A atuação “fenomenológica” do noticiário oculta a construção social da realidade, como se eventos climáticos extremos não tivessem historicidade. A enchente converte-se em um rótulo — catástrofe, tragédia. “Não é hora de buscar culpados”, rezam os que têm culpa. Os veículos de comunicação fazem da dissimulação um decreto divino e, a não ser superficialmente, evitam o assunto. O slogan “Pra Cima, Rio Grande” eclipsa os responsáveis pela tempestade no paraíso (neoliberal). Ao mesmo tempo, promove o boicote às ações positivas do governo federal para o bem-estar de todas e todos.

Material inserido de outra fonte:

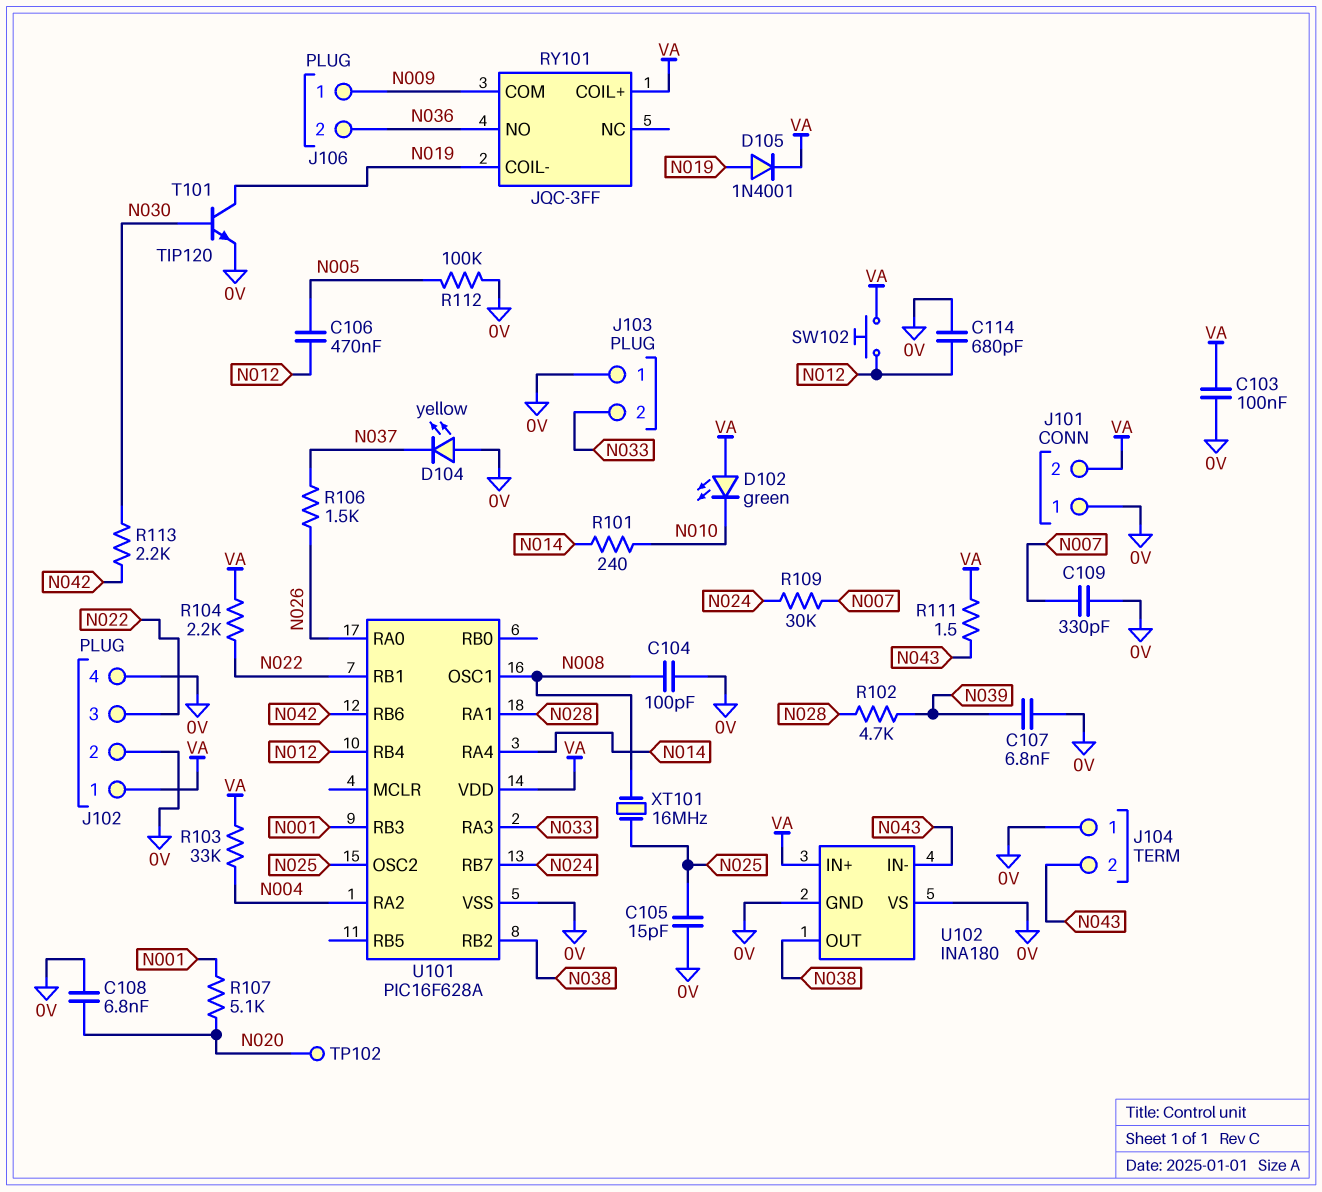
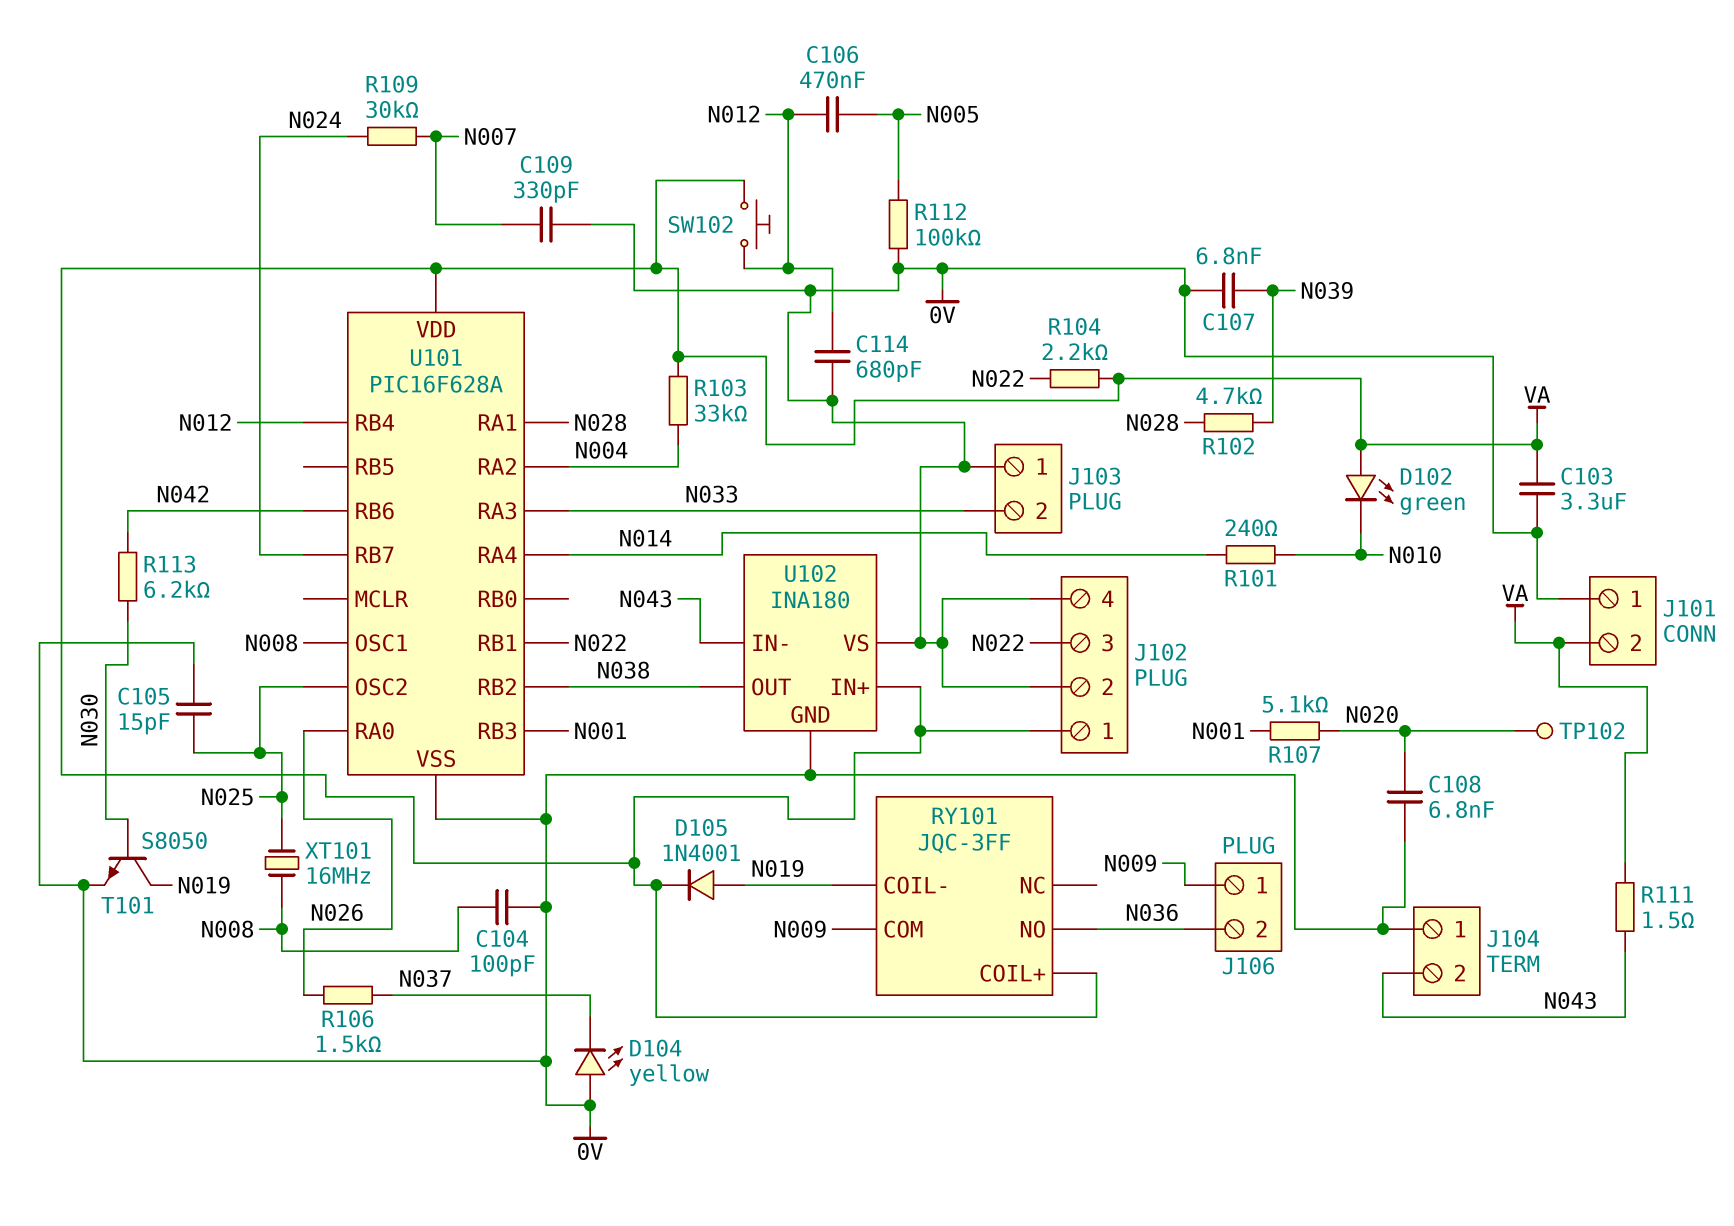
C103: 100nF (0V, VA) -> 3.3uF (0V, VA)
R113: 2.2k (N030, N042) -> 6.2k (N030, N042)
T101: NPN TIP120 (B N030, C N019, E 0V) -> NPN S8050 (B N030, C N019, E 0V)

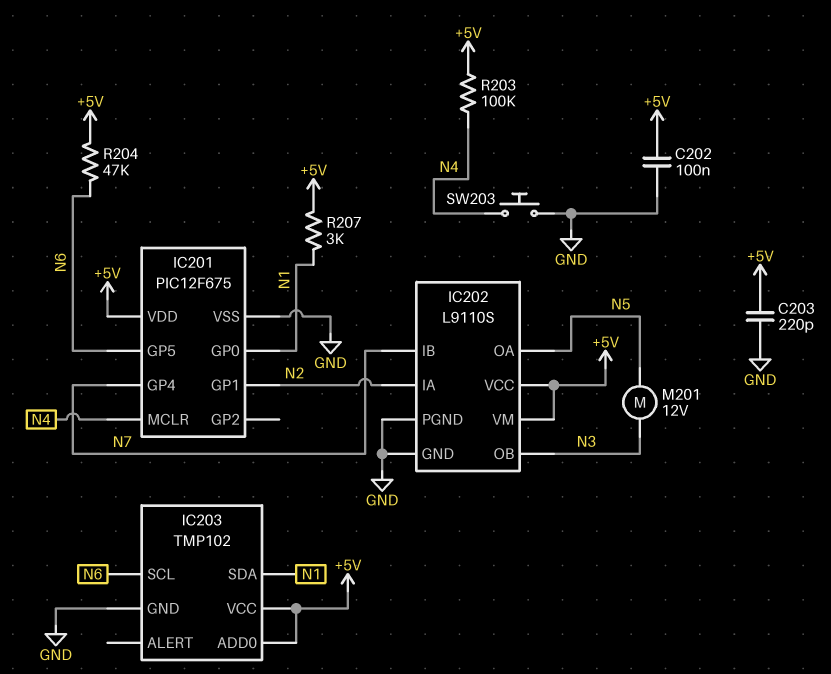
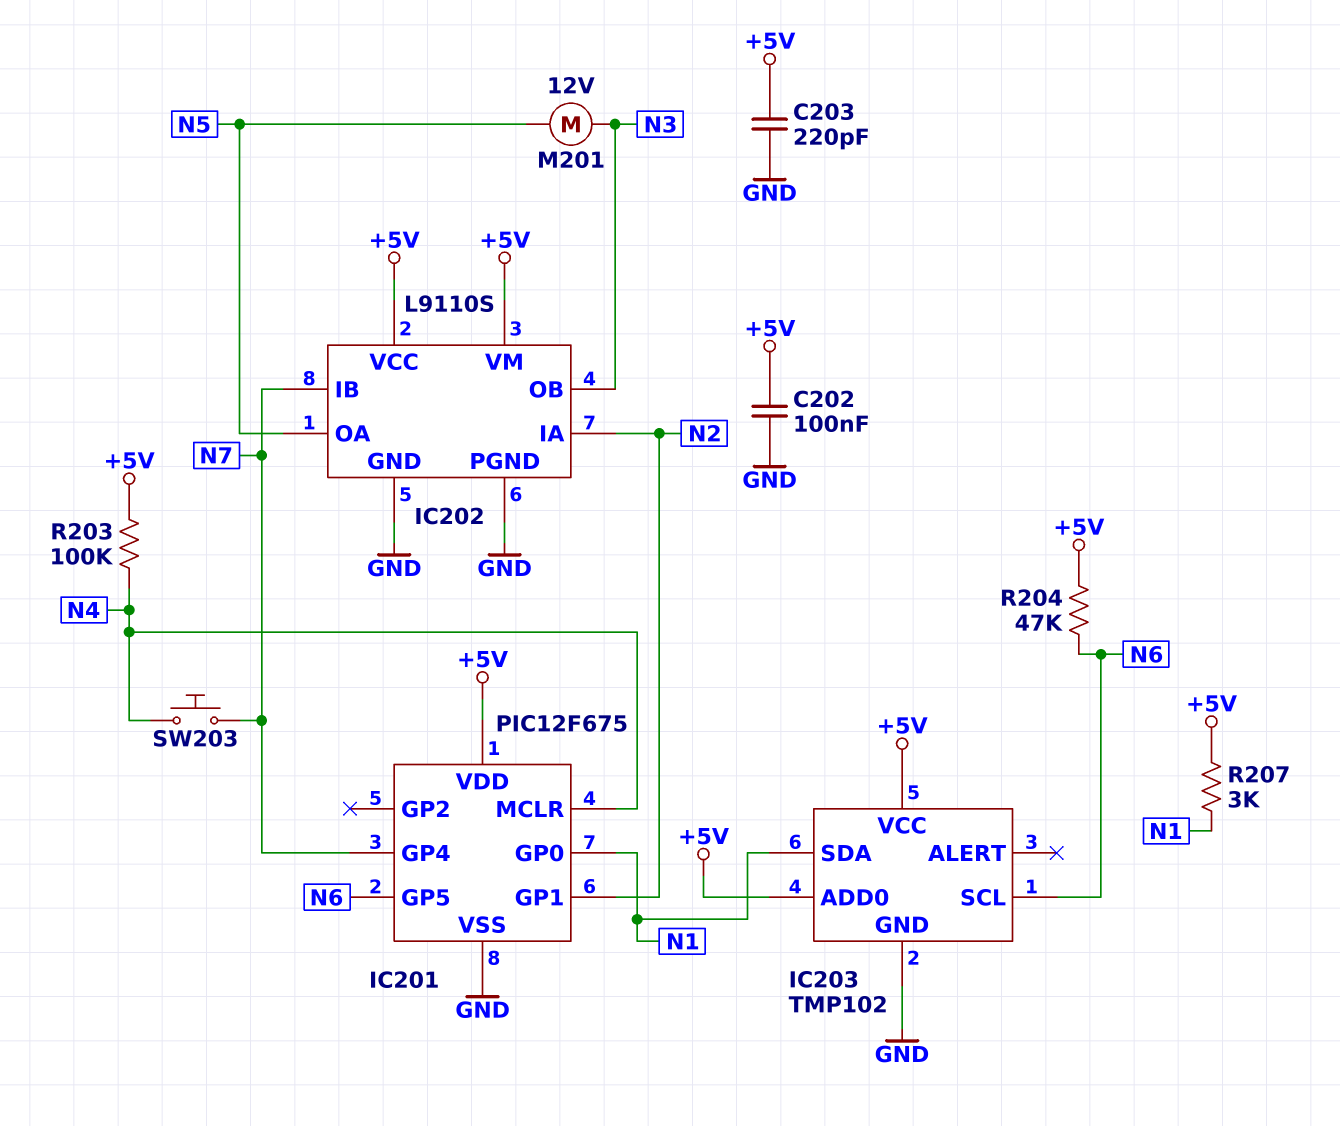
SW203: button (GND, N4) -> button (N4, N7)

Para se ter ideia, o grupo RBS divulga 126 casas provisórias na Região Metropolitana com loas ao governo estadual, e cutuca o presidente Lula contrário à medida de curta duração. A paralisia das autoridades locais em elencar imóveis até R$ 200 mil para aquisição pela Caixa Econômica Federal cruza incólume. Dia seguinte (5 de julho), num canto do jornal Zero Hora, insere a boa nova do ministro Extraordinário Para Reconstrução do Rio Grande do Sul, Paulo Pimenta, sobre duas mil casas compradas pela União para entrega em julho; e cinco mil já cadastradas para aquisição pela CEF. As prefeituras, por igual, não são admoestadas sobre terrenos para construção de casas aos atingidos. A imprensa canta longe do ninho. Compreender é desmascarar a aporofobia da pantomima corporativa para isentar o sistema.

A disputa de modelos

Nas práticas de dominação, dois campos são fundamentais — o político e o institucional — para uma consolidação do status quo. Os quadros dos partidos de direita formam-se nos think tanks da mais-valia, a exemplo do Instituto de Estudos Empresariais (IEE). A destreza para sonegar do andar de cima é copiada. A admiração por “empreendedores” ao estilo autocrata de Elon Musk molda a sua cosmovisão. Condomínios fechados e cruzeiros marítimos imitam as mansões e o lazer das “elites”, que não primam por luzes e, sim, pelo dinheiro. A colonização do Estado pelo american way of life e o eugenismo social-étnico corrompem a urbanização democrática com a lógica da plutocracia.

Pelo mecanismo da mimese, o paradigma do neoliberalismo faz paradas no Palácio Piratini e no Paço Municipal da metrópole pioneira: (a) na luta ecológica com a AGAPAN (Associação Gaúcha de Proteção Ambiental), fundada por José Lutzenberger em 1971; (b) na luta pela governabilidade criativa com o OP (Orçamento Participativo), fundado pelo PT / Partido dos Trabalhadores em 1989 e; (c) na luta antineoliberal com o FSM (Fórum Social Mundial), fundado pelos movimentos sociais em 2001. Essas utopias colocaram Porto Alegre no mapa-múndi da esperança e, agora, incentivam a resiliência e energizam a superação das dificuldades com “participação cidadã”. A república não se esgota no binômio “presidencialismo” ou “parlamentarismo”. Há uma terceira variável a considerar.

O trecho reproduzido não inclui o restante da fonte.